[发明专利]一种高效的转座突变系统及构建方法

说明书

本发明涉及一种高效的转座突变系统及构建方法。本发明构建了一种可高效富集转座突变株，且突变株之间重复性低的双质粒转座突变系统，以及一种可去除转座酶编码基因的单质粒转座突变系统。本发明得到的转座子突变系统可以筛选获得表型突变株，之后，可通过染色体步移技术快速的确定突变株的基因型。

技术领域

本发明属于分子生物学领域，更具体地，本发明涉及一种高效的转座突变系统及构建方法。

背景技术

应用于酵母随机突变的技术主要有化学诱变和紫外诱变，这些传统的诱变方法筛选得到的突变株基因型难以得到鉴定。而转座子突变标签技术是一种根据转座子随机插入引起突变的特性而发展起来的可分离未知基因的诱变方法。然而现有的用于酵母中的转座子系统普遍存在转座效率低下、插入突变的随机性不强、操作较为繁琐等问题，使得酵母中的转座子突变系统得不到普遍的应用，筛选突变株和研究对应的基因功能的工作进展缓慢。
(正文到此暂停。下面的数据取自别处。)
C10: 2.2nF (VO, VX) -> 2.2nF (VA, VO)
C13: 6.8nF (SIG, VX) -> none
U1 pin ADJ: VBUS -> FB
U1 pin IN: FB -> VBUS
转座子是一段可移动的DNA片段，它可从染色体或质粒的一个位置跳到另一个位置。当外源转座子整合进入某未知基因的启动子区域或编码区域，使基因突变失活并产生一种新的突变表型，此时再根据转座子上设计的已知序列来克隆失活的基因，并以此作为探针，在野生型中克隆获得原本未失活的基因，从而达到鉴定该未知基因的目的。转座子突变标签技术是定向研究基因的有效方法，也是目前开展基因定位及其功能研究，特别是一系列调控基因研究的首选方法。转座子标签的设计基本原理是：只保留转座子上完成转座过程的特定片段，同时加入筛选标记(如抗性基因)和报道基因。该技术具有快速、准确以及规模化寻找与某一表型相关基因的特点。
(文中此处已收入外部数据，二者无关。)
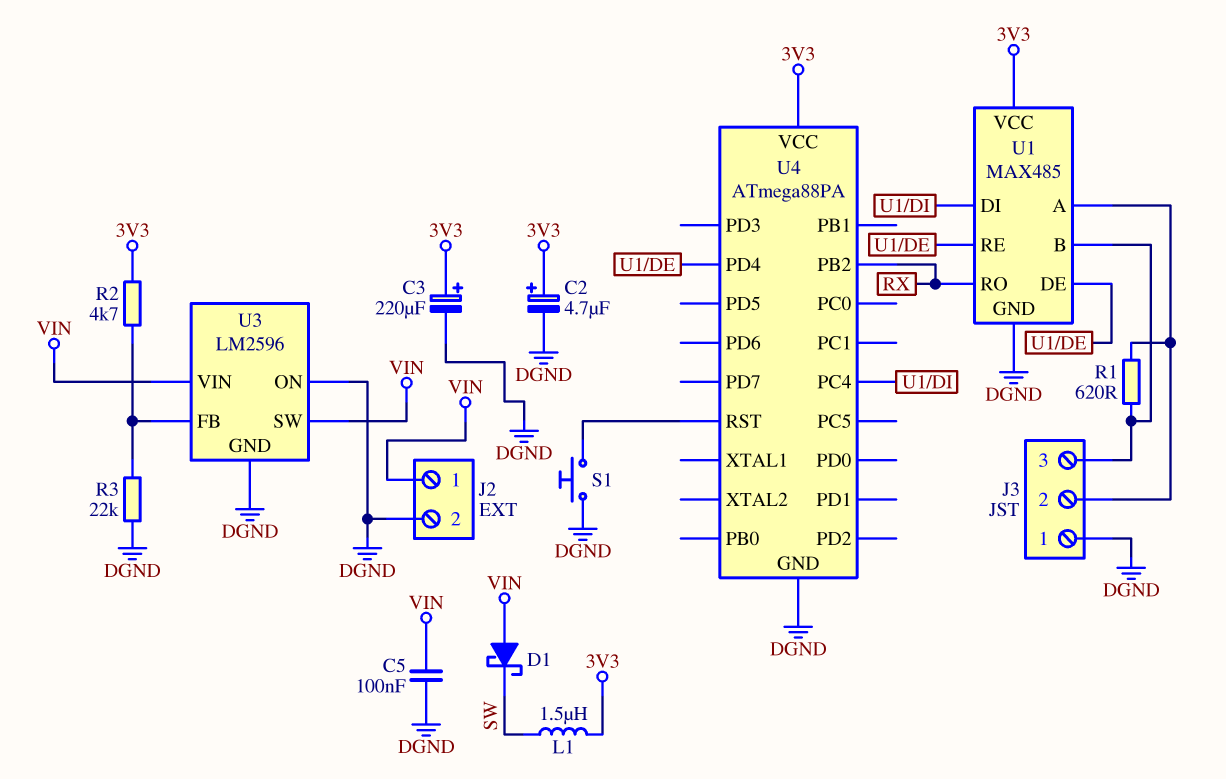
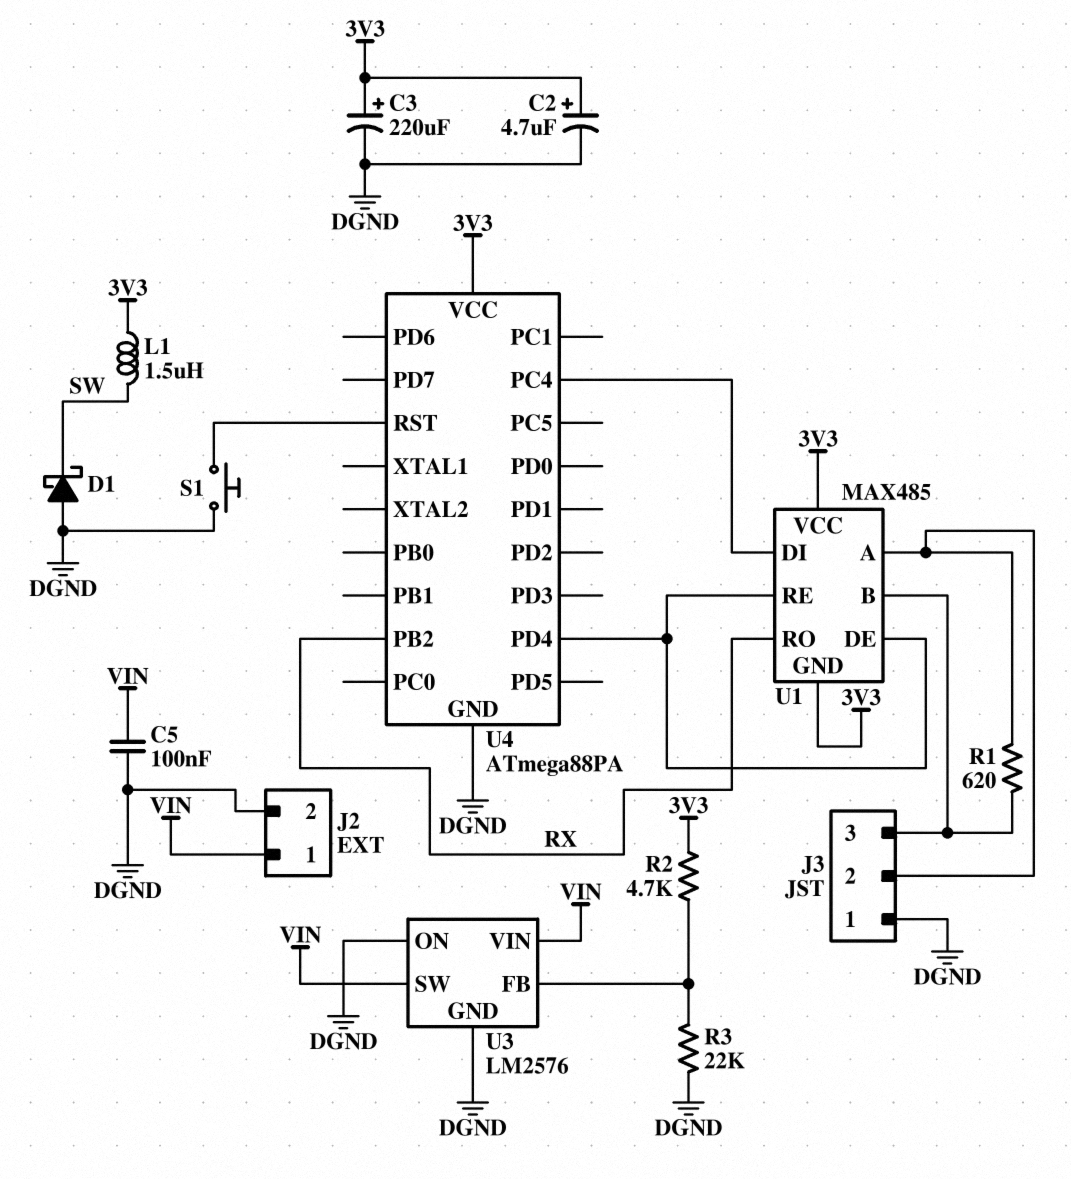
D1: schottky (A VIN, K SW) -> schottky (A DGND, K SW)
U1 pin GND: DGND -> 3V3
U3: LM2596 -> LM2576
毕赤酵母的基因组序列已经被公开，并且被预测出5000多个基因。其中绝大部分基因并没有得到实验验证，且被注释为假定蛋白的基因就有1600多个。为便于快速，大面积地研究未知功能基因，在毕赤酵母中建立高效的转座插入突变系统将具有很高的实用价值。

发明内容

本发明的目的在于提供一种高效的转座突变系统及构建方法。

在本发明的第一方面，提供一种双质粒转座突变系统，以酵母细胞为宿主细胞，包括：

(1)转座酶表达盒，其整合于酵母细胞的基因组上；和

(2)游离在酵母细胞中的质粒，该质粒包含：转座元件；且，该质粒不包含酵母可识别的复制位点序列。
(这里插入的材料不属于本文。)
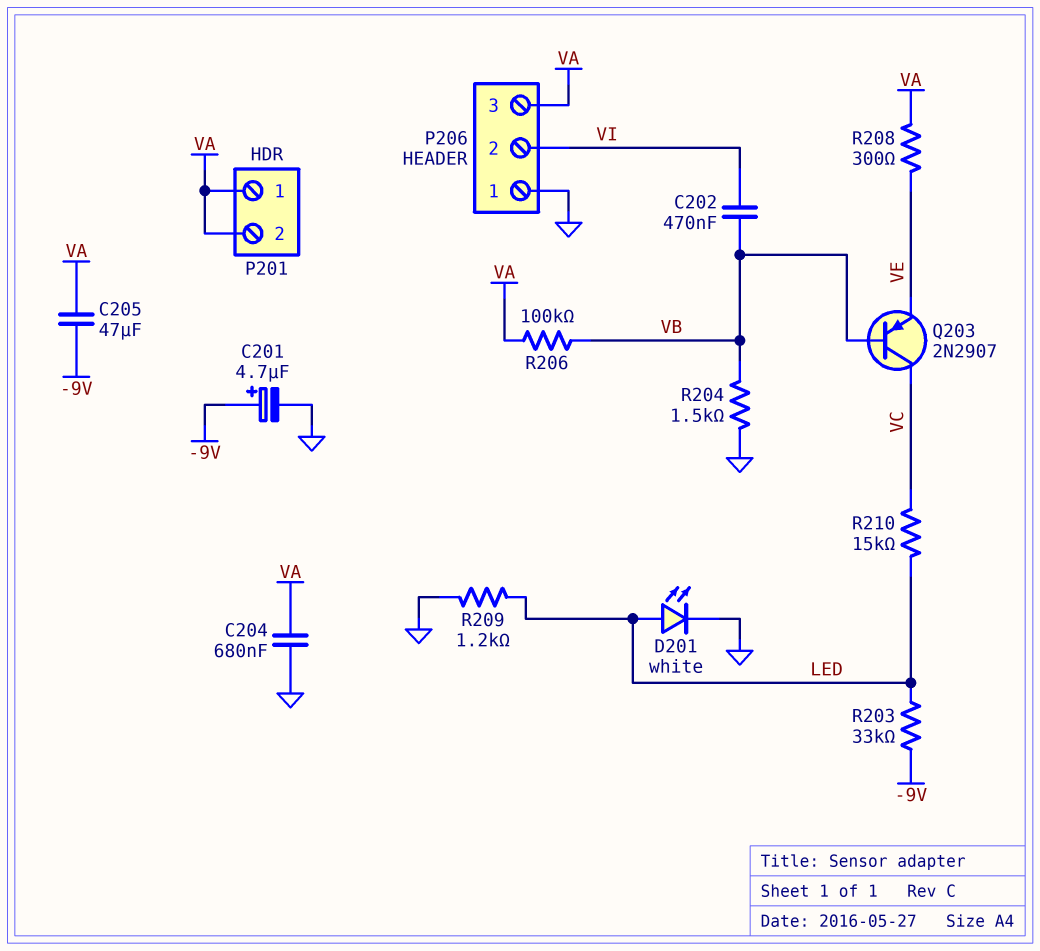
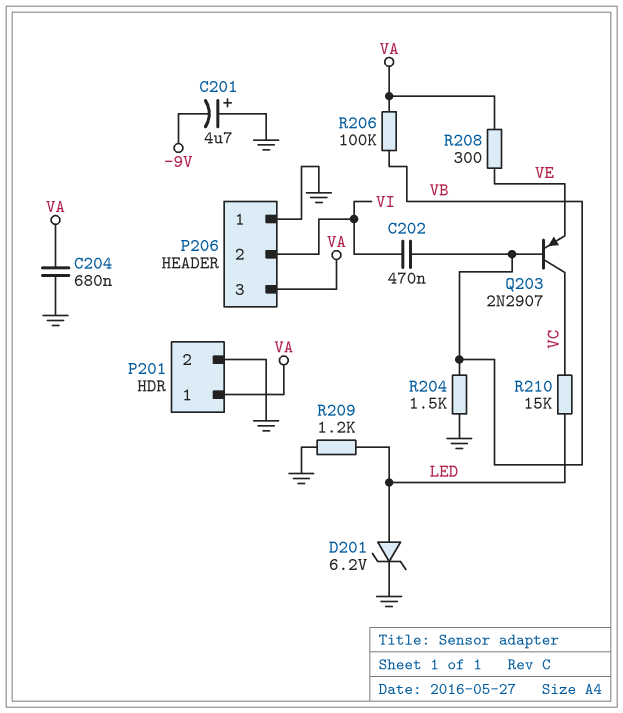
C201: 4.7uF (plus -9V, minus GND) -> 4.7uF (plus GND, minus -9V)
C205: 47uF (-9V, VA) -> none
D201: LED white (A LED, K GND) -> zener 6.2V (A LED, K GND)
P201 pin 2: VA -> GND
R203: 33k (-9V, LED) -> none

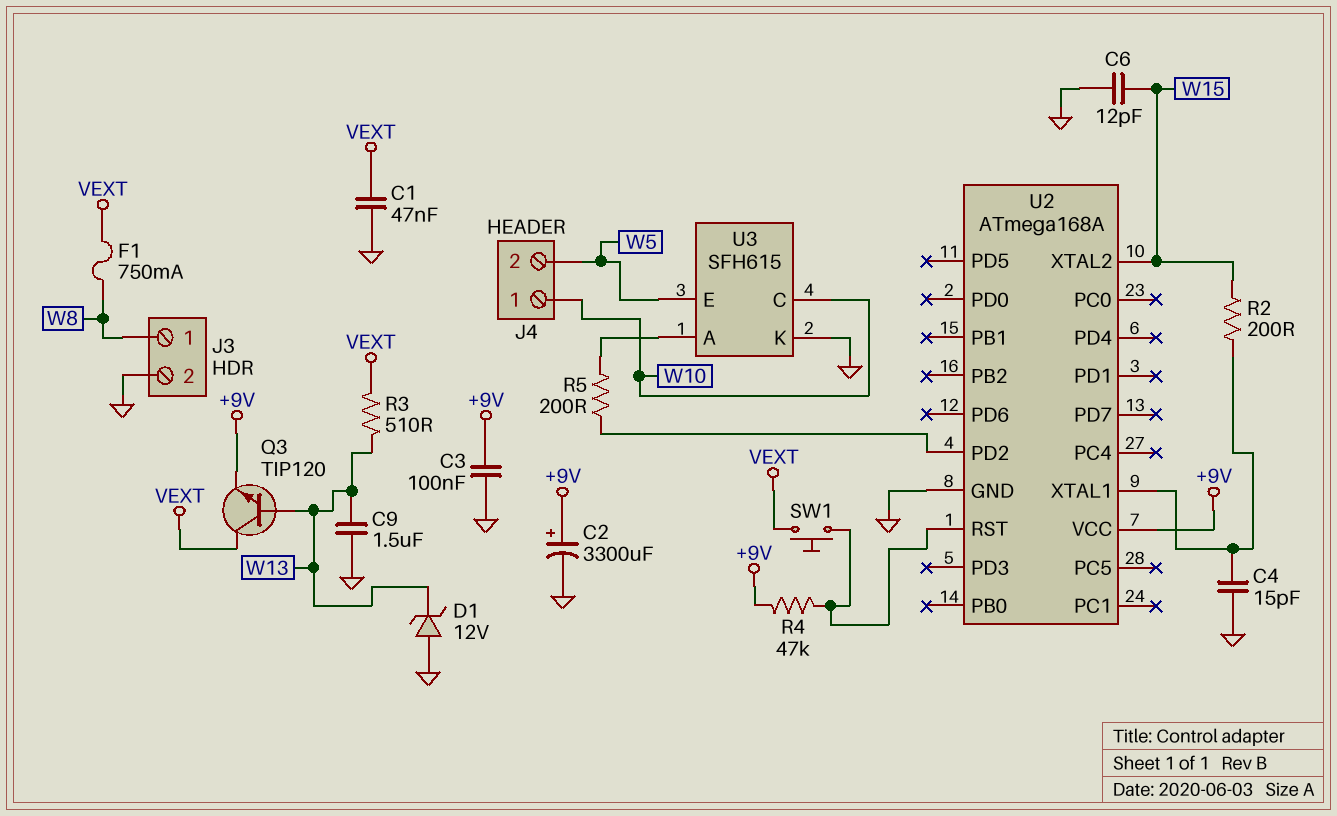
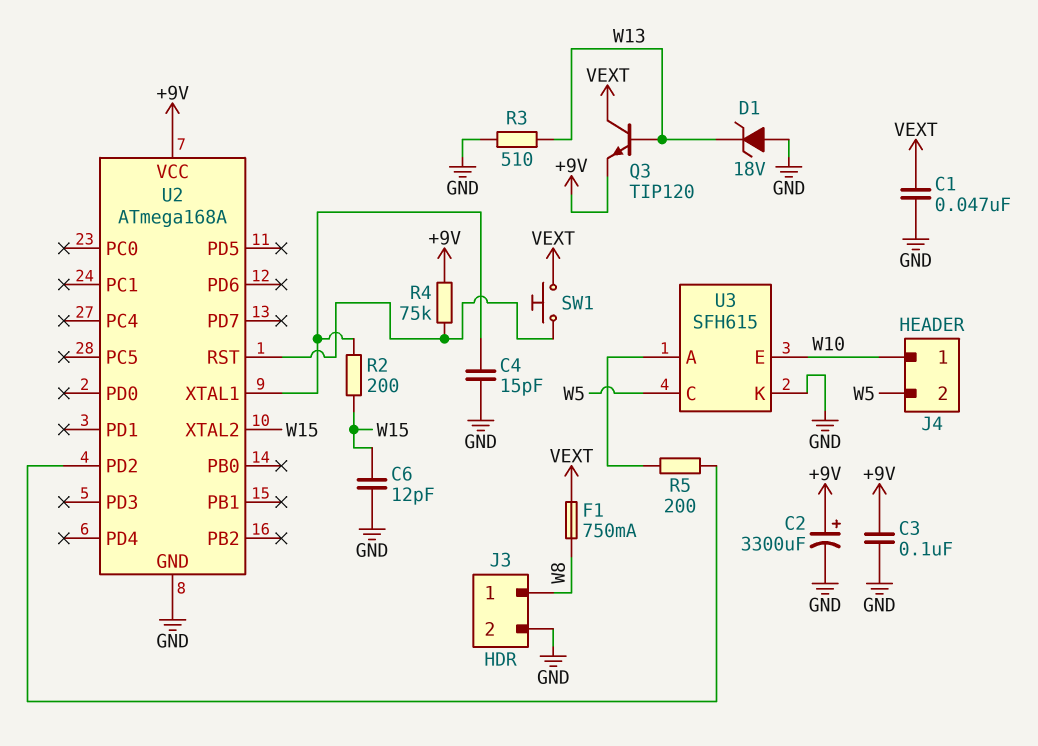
C9: 1.5uF (GND, W13) -> none
D1: zener 12V (A GND, K W13) -> zener 18V (A GND, K W13)
R3: 510 (VEXT, W13) -> 510 (GND, W13)
R4: 47k (+9V, U2/RST) -> 75k (+9V, U2/RST)
U3 pin C: W10 -> W5
U3 pin E: W5 -> W10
在一个优选例中，所述的转座酶表达盒包括(5’→3’)：启动子，转座酶编码基因和终止子；较佳地，所述的启动子选自：诱导型或阻遏型启动子。

在另一优选例中，所述的启动子是阻遏型启动子，包括(但不限于)选自下组的启动子：硫胺素阻遏型启动子PpTHI11p或甲硫氨酸阻遏型启动子PpMET3p；或所述的启动子是诱导型启动子，包括(但不限于)启动子：甲醇诱导型启动子PpAOX1p。

在另一优选例中，所述的硫胺素阻遏型启动子PpTHI11p的核苷酸序列如SEQ IDNO:5所示。

在另一优选例中，所述的甲硫氨酸阻遏型启动子PpMET3p的核苷酸序列如SEQ IDNO:6所示。

在另一优选例中，所述的甲醇诱导型启动子PpAOX1p的核苷酸序列如SEQ ID NO:14所示。

在另一优选例中，所述的转座酶包括(但不限于)选自下组的转座酶：TcBase_COV596A转座酶，SBase100X转座酶，piggyBac转座酶。

在另一优选例中，所述的转座酶的氨基酸序列如SEQ ID NO:1或SEQ ID NO:2所示；或所述的转座酶的编码基因的核苷酸序列如SEQ ID NO:3或SEQ ID NO:4所示。

在另一优选例中，所述的转座元件包括操作性连接的转座子末端重复区域和筛选标记基因序列。